The collision was no fender bender.  Clinton Sweet suffered a fractured jaw and severe lacerations to the head; Grace broke an arm; and Stanley Jr., now 16, had a broken left leg.  One passenger in the McMasters automobile was taken to the hospital, as well, with cuts.

The socially-prominent position of the Sweet family, as opposed to 19-year old Akron native Myrtle Smith, was evident in the New York Times headline.  “Mrs. S. A. Sweet is Hurt With 2 Sons in Crash,” “Girl Also is Injured.”

In the 1930s, while other moneyed New York families relaxed in fashionable winter resorts like Palm Springs and Miami, the Sweets routinely went to Bermuda.  On March 21, 1937, for instance, newspapers noted that Grace and Stanley, with Stanley Jr., sailed “yesterday to pass some time in Bermuda.”  They would continue the tradition into the 1940s.
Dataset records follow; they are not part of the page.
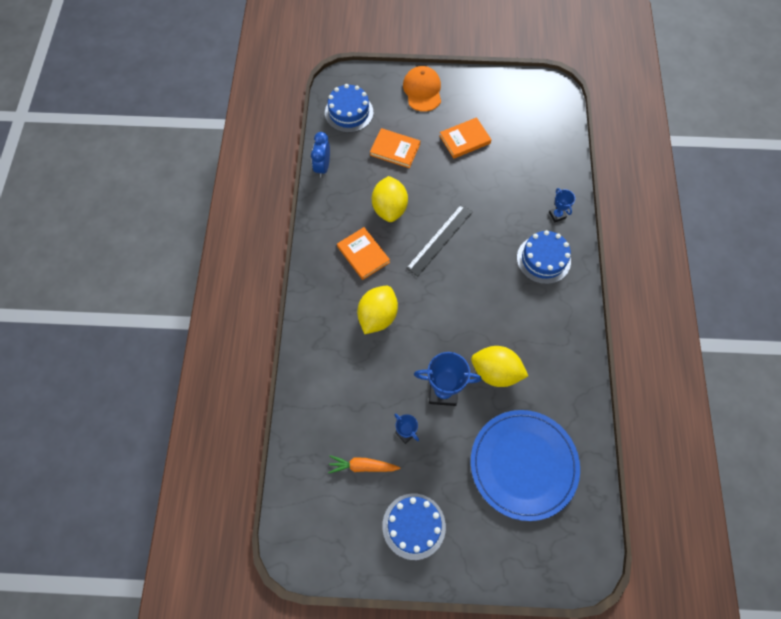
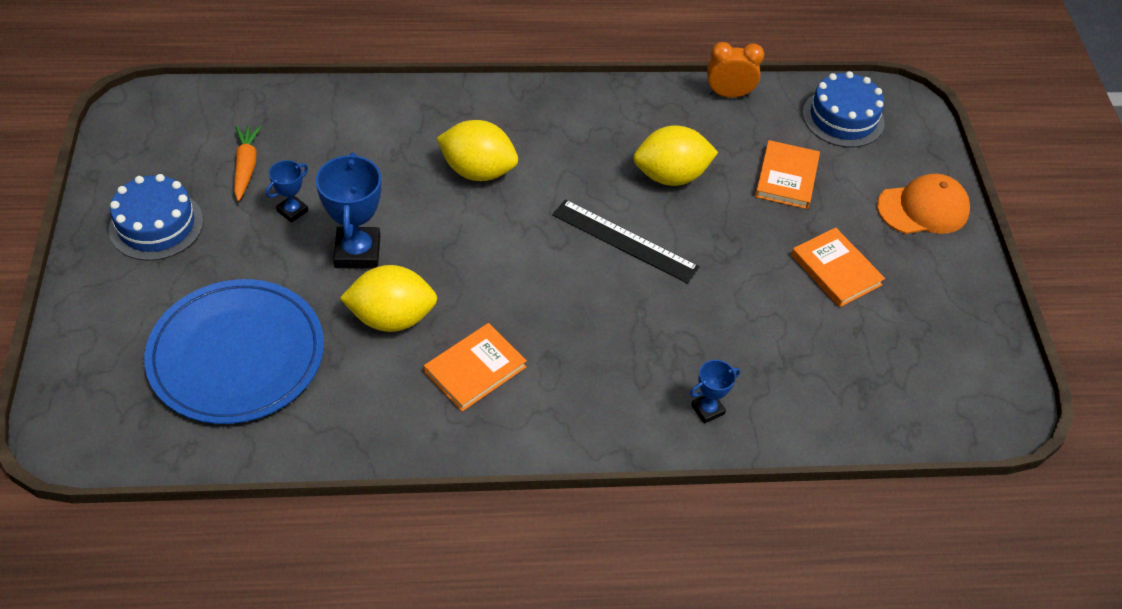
camera: 80 degrees right, 15 degrees down
(322, 167) = (728, 94): blue clock -> orange clock
(363, 254) = (581, 149): orange book -> orange book (475, 369)
(495, 372) = (391, 318): yellow lemon -> yellow lemon turned 75 degrees clockwise
(543, 259) = (610, 387): blue cake -> none

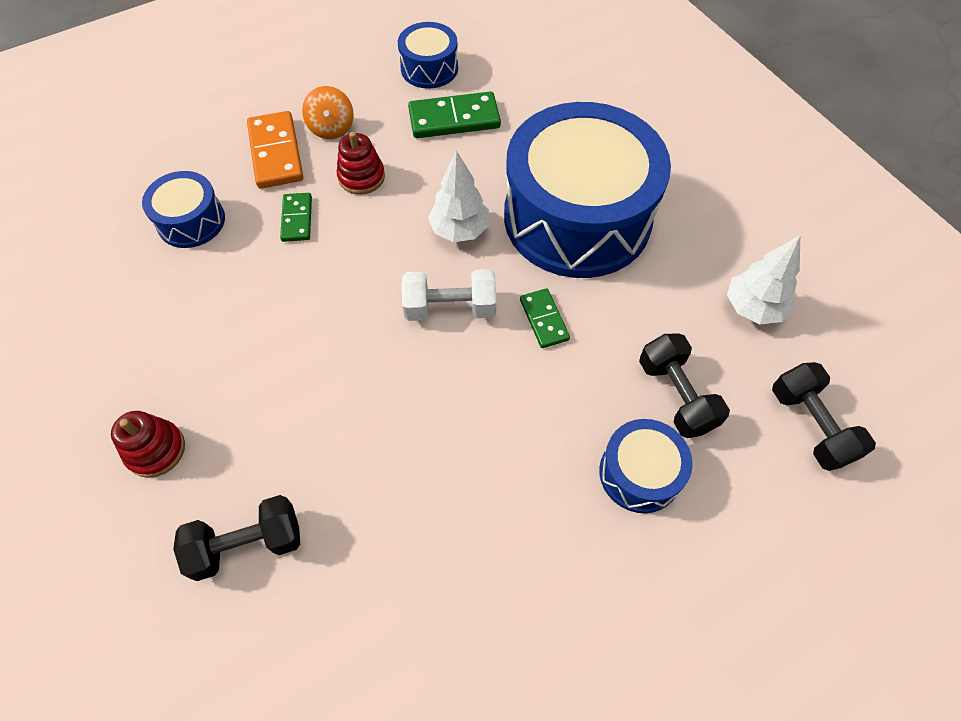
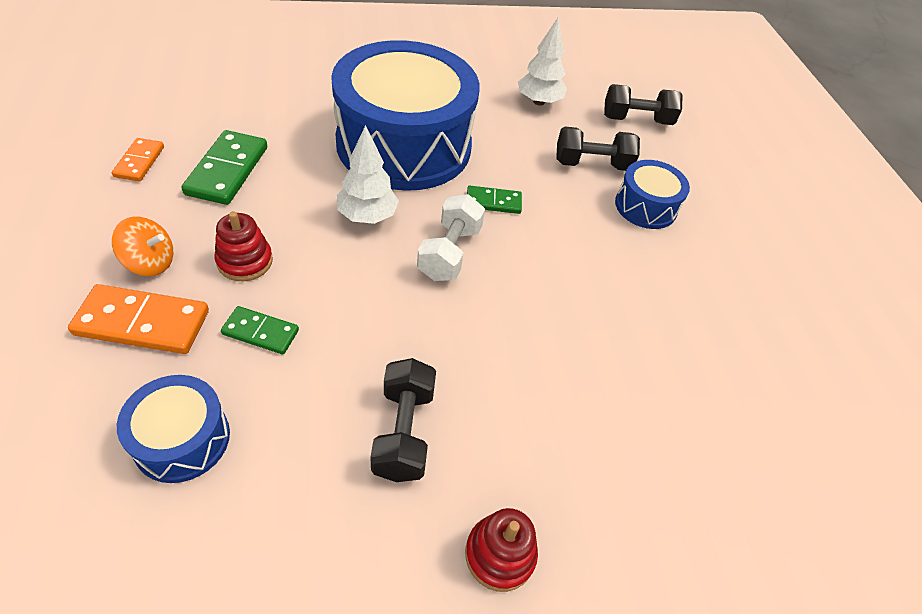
camera: 75 degrees left, 10 degrees down
(247, 544) = (637, 486): black dumbbell -> black dumbbell (403, 432)
(429, 68) = (139, 162): blue drum -> orange domino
In the meantime, Stanley continued painting.  In 1932 he displayed “Tide Water Creek” in the Business Men’s Art Club show; and later his works were exhibited at the Salamagundi Club, the Yale Club and the University Club.  He received prizes for the latter two.

Following Stanley Jr.’s marriage to Barbara McGraw (of the well-known publishing family), Stanley and Grace lived on in the 81st Street house with their domestic staff.   The couple purchased a summer estate in Old Saybrook, Connecticut.  It was there, while playing golf, that the 67-year old Stanley Adams Sweet suffered a fatal heart attack.

Sweet’s estate was valued at over $4.2 million.  Grace stayed on in the 81st Street house for three years, selling it “for cash” in October 1955 to attorney Irving Lent.  Lent would be the first of several owners over the next few decades, including Edward Joy who sold the house for $325,000 to John Vanneck in December 1968.

In 1980 No. 12 was home to Dr. Raul Roa Kourithe, Cuban delegate to the United Nations.  Disaster was luckily avoided on the morning of March 25 that year when Kouri’s bodyguard noticed a black plastic trash bag stuffed under his car parked in front of the mansion at around 10:30.

Suspicious, the bodyguard removed the bag to a trash can and went to call police.  In the few minutes he was gone a sanitation crew emptied the trash can into their truck.  Officers from the Bomb Squad caught up with the truck and found the explosive device, which they successfully defused.

The anti-Castro terrorist group Omega Seven took responsibility for the bomb.  They were already linked to many bombings in the New York and New Jersey area.  An anonymous caller to The Associated Press said “the group intended to keep trying to kill Dr. Roa Kouri.”

In 1999 telecom research analyst Jack Grubman and his wife LuAnn purchased No. 12 for about $6.2 million.  Not long after he was barred for life from the securities industry for inproprieties.  However, as Max Abelson commented in the Observer on October 7, 2008, “But a nice townhouse can cushion the blow of public disgrace.”

The Grubmans listed the mansion in 2008 for a staggering $32 million.  The price tag was apparently too steep even for the posh Upper East Side neighborhood; and two years later the house was sold for $19.6 million.

The dignified house remains a single-family residence after more than 130 years.